O bom, o mau e os esquecidos

Em 2019, na Assembleia Legislativa da Madeira, um deputado do PS apoucou um deputado do PSD, nascido na Venezuela, acusando-o de não saber falar, nem ler português. Em 2024, na mesma Assembleia, um deputado do JPP acusou um secretário regional de receber dinheiro de empresas privadas para pagar festas de aniversário. Perante a xenofobia e a injúria gratuita, nenhum telejornal fez notícia, nenhuma demissão foi exigida e ninguém se indignou. A indignação é um sentimento curioso. Quando é genuína revela carácter. Quando é seletiva, não é indignação, é hipocrisia.

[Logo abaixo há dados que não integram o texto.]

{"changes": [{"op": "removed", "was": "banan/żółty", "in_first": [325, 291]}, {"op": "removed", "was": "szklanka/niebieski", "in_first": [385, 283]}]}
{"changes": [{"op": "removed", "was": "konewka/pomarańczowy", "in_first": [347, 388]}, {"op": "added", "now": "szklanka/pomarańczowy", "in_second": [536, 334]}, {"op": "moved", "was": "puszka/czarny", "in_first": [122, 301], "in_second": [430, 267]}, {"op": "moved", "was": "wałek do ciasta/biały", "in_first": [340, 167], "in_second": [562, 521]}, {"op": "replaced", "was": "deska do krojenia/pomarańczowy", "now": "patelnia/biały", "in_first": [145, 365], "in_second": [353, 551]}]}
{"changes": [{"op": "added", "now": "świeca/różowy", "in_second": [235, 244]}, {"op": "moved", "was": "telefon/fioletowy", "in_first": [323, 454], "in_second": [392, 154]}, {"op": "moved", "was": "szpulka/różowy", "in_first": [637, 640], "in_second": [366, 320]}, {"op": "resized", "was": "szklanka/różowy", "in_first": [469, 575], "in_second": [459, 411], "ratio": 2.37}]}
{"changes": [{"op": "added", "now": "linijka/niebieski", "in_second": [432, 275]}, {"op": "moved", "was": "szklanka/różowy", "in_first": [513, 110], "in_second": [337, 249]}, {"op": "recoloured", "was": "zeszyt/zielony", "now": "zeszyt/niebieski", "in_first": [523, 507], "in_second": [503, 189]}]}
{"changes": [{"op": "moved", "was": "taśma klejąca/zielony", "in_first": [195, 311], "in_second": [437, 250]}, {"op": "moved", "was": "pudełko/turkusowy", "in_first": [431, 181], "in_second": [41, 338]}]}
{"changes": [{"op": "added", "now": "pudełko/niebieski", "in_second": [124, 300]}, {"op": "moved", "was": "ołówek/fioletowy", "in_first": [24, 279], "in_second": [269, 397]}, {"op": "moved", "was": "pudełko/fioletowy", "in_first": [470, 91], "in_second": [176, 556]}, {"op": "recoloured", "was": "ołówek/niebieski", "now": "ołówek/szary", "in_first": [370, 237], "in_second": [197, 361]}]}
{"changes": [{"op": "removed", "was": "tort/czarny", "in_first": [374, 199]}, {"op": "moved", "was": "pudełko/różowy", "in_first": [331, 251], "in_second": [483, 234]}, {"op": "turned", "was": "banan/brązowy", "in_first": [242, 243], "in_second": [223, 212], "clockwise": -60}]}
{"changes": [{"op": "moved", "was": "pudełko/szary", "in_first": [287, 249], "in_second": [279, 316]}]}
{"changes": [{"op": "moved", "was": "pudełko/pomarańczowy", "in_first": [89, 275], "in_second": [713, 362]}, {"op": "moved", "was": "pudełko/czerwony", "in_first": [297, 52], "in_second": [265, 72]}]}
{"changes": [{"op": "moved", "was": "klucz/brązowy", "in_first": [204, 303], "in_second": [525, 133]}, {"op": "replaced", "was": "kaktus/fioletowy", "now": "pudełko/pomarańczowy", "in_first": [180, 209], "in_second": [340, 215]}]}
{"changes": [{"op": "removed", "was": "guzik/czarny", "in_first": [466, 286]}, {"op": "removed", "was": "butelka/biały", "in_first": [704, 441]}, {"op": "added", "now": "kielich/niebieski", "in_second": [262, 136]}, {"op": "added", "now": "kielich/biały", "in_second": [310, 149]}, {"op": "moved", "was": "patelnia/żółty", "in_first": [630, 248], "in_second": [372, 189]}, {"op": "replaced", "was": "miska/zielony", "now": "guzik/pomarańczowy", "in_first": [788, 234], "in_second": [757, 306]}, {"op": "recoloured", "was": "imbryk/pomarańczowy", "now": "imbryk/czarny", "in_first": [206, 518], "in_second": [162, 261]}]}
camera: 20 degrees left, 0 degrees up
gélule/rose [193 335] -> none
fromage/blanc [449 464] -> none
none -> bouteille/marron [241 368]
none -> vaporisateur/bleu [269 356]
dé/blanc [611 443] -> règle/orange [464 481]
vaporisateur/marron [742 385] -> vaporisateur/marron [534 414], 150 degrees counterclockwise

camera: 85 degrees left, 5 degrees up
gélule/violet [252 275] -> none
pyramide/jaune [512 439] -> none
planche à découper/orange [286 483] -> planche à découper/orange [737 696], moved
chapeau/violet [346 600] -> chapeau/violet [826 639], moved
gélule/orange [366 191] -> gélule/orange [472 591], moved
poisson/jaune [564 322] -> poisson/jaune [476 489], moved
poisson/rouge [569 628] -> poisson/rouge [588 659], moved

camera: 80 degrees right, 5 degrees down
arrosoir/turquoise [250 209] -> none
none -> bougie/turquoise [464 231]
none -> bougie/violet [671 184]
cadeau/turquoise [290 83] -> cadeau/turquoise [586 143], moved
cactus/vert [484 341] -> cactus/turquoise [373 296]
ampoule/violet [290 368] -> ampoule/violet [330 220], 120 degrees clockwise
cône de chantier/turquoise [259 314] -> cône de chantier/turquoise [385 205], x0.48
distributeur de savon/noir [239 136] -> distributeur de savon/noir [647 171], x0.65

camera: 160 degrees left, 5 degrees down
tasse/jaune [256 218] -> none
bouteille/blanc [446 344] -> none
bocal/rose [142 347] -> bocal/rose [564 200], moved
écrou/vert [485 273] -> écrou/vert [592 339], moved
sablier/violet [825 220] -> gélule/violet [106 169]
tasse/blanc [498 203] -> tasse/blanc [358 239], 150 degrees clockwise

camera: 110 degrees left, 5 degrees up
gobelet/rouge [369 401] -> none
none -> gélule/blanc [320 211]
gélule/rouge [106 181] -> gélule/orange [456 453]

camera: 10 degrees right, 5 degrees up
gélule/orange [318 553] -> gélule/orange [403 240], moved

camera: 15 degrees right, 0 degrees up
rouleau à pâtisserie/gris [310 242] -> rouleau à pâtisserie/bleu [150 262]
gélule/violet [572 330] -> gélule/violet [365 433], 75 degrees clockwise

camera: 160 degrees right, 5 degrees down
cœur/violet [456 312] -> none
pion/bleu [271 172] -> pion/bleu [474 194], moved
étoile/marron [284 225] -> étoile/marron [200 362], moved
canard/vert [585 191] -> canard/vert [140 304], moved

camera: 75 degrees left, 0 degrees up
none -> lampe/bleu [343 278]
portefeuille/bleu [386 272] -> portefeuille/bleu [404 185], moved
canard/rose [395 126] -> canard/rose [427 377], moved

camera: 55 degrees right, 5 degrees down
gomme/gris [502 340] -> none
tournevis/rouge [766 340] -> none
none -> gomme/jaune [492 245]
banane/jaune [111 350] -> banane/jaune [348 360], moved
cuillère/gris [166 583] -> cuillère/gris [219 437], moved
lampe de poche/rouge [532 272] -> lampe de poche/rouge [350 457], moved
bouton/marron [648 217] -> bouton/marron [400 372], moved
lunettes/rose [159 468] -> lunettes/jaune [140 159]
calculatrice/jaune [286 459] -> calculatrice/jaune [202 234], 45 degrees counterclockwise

O bom: A gestão dos percursos pedestres

Na Madeira, há cerca de 260 quilómetros de percursos terrestres recomendados. Dessa distância total, à volta de 50 quilómetros estão, atualmente, encerrados. Estaremos, portanto, ligeiramente acima dos 200 quilómetros de percursos pedestres disponíveis ao público, com manutenção e beneficiação asseguradas por entidades públicas. Mudemos, por breves instantes, a perspetiva. Só em levadas, a Madeira conta, muito provavelmente, com mais de 2000 quilómetros de percurso. Se a esse impressionante número, somarmos veredas, trilhos e grande parte dos caminhos reais, torna-se evidente o enorme contraste entre a escassez da atual rede de percursos recomendados e o potencial que a Madeira tem para multiplicar e variar a sua oferta. A este cenário, falta juntar mais um dado – quem gere os percursos recomendados. A Câmara do Funchal gere três, a Junta de Freguesia do Caniço gere um (que está encerrado) e todos os restantes 38 estão à responsabilidade do Governo, através do Instituto das Florestas e Conservação da Natureza. Na Madeira, há 54 juntas de freguesia e 10 câmaras municipais e apenas duas (o Funchal e o Caniço) assumem responsabilidade nos percursos pedestres. Esta constatação é especialmente reveladora, na semana em que os profissionais da indignação, transformados em ambientalistas de ocasião, rasgaram as vestes pela hedionda “privatização” dos percursos pedestres. Do muito que se escreveu, sob evidente preconceito ideológico, ninguém disse o óbvio: a esmagadora maioria das entidades públicas não tem interesse, ou não tem disponibilidade, para investir nos percursos pedestres. Talvez para os revoltados do costume, o mais importante não seja proteger e valorizar os percursos, mas garantir que essa proteção nunca, em circunstância alguma, envolva privados — como se a ideologia, e não a Natureza, fosse o bem a preservar.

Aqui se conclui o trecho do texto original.